Bug 1502602

Summary: [3.6] Iptables not getting updated with correct endpoints
Product: OpenShift Container Platform Reporter: Vladislav Walek <vwalek>
Component: NetworkingAssignee: Dan Williams <dcbw>
Status: CLOSED ERRATA QA Contact: Meng Bo <bmeng>
Severity: urgent Docs Contact:
Priority: urgent    
Version: 3.6.0CC: aos-bugs, bbennett, bleanhar, bmeng, dcbw, emahoney, erich, hongli, misalunk, stwalter, vwalek
Target Milestone: ---   
Target Release: 3.6.z   
Hardware: Unspecified   
OS: Unspecified   
Whiteboard:
Fixed In Version: Doc Type: Bug Fix
Doc Text:
When a Network Egress DNS policy was used, a bug may have prevented further correct operation of the proxy, resulting in new pods not handling service requests. That bug is fixed and Egress DNS policies can now be used without triggering this bug.
Story Points: ---
Clone Of:
: 1520926 1521151 (view as bug list) Environment:
Last Closed: 2018-01-23 17:58:09 UTC Type: Bug
Regression: --- Mount Type: ---
Documentation: --- CRM:
Verified Versions: Category: ---
oVirt Team: --- RHEL 7.3 requirements from Atomic Host:
Cloudforms Team: --- Target Upstream Version:
Embargoed:
Bug Depends On:    
Bug Blocks: 1520926, 1521151, 1522935    

Description Vladislav Walek 2017-10-16 10:17:05 UTC
Description of problem:

Iptables shows the incorrect IP address of a endpoint. The iptables are not getting updated.
The restart of the openvswitch service will fix the issue.

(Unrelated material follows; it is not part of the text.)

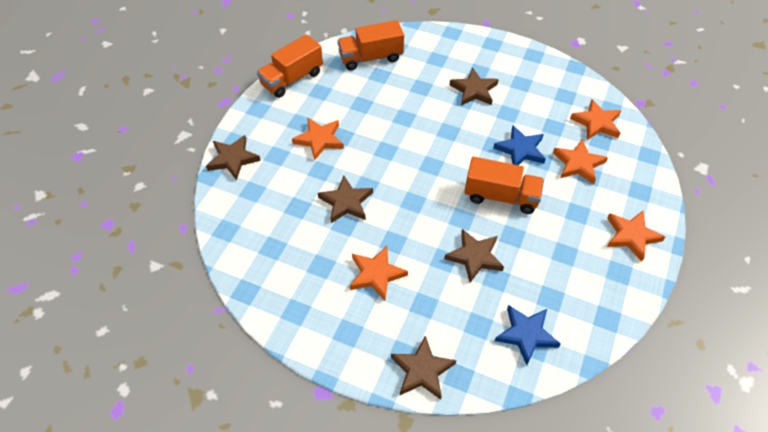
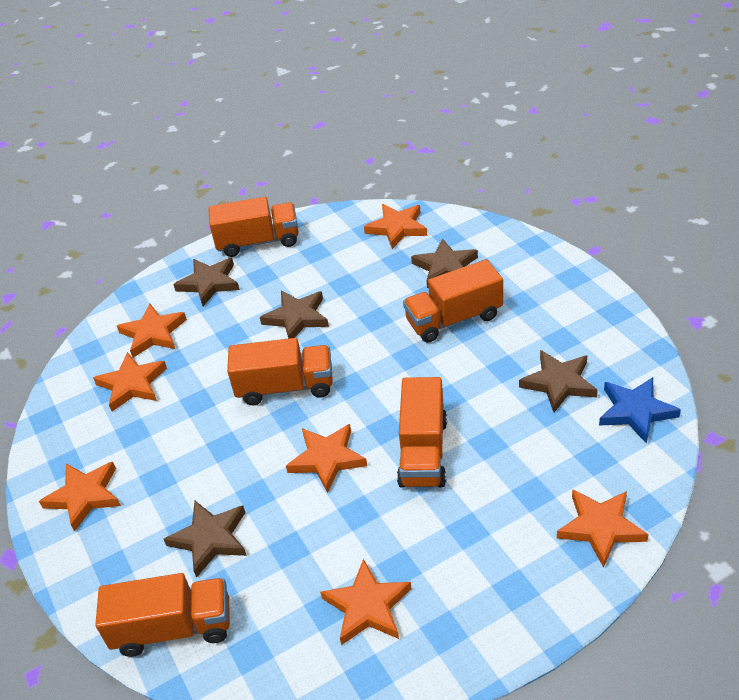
blue star: 2 -> 1
orange star: 5 -> 7
orange truck: 3 -> 5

Version-Release number of selected component (if applicable):
OpenSHift Container Platfrom 3.6

How reproducible:
can't reproduce

Steps to Reproduce:
1.
2.
3.

Actual results:


Expected results:


Additional info:

Comment 2 Ben Bennett 2017-10-16 12:43:30 UTC
Please grab the node logs and the output from iptables-save.

Comment 3 Ben Bennett 2017-10-24 17:51:46 UTC
Also, please grab the logs from the affected node.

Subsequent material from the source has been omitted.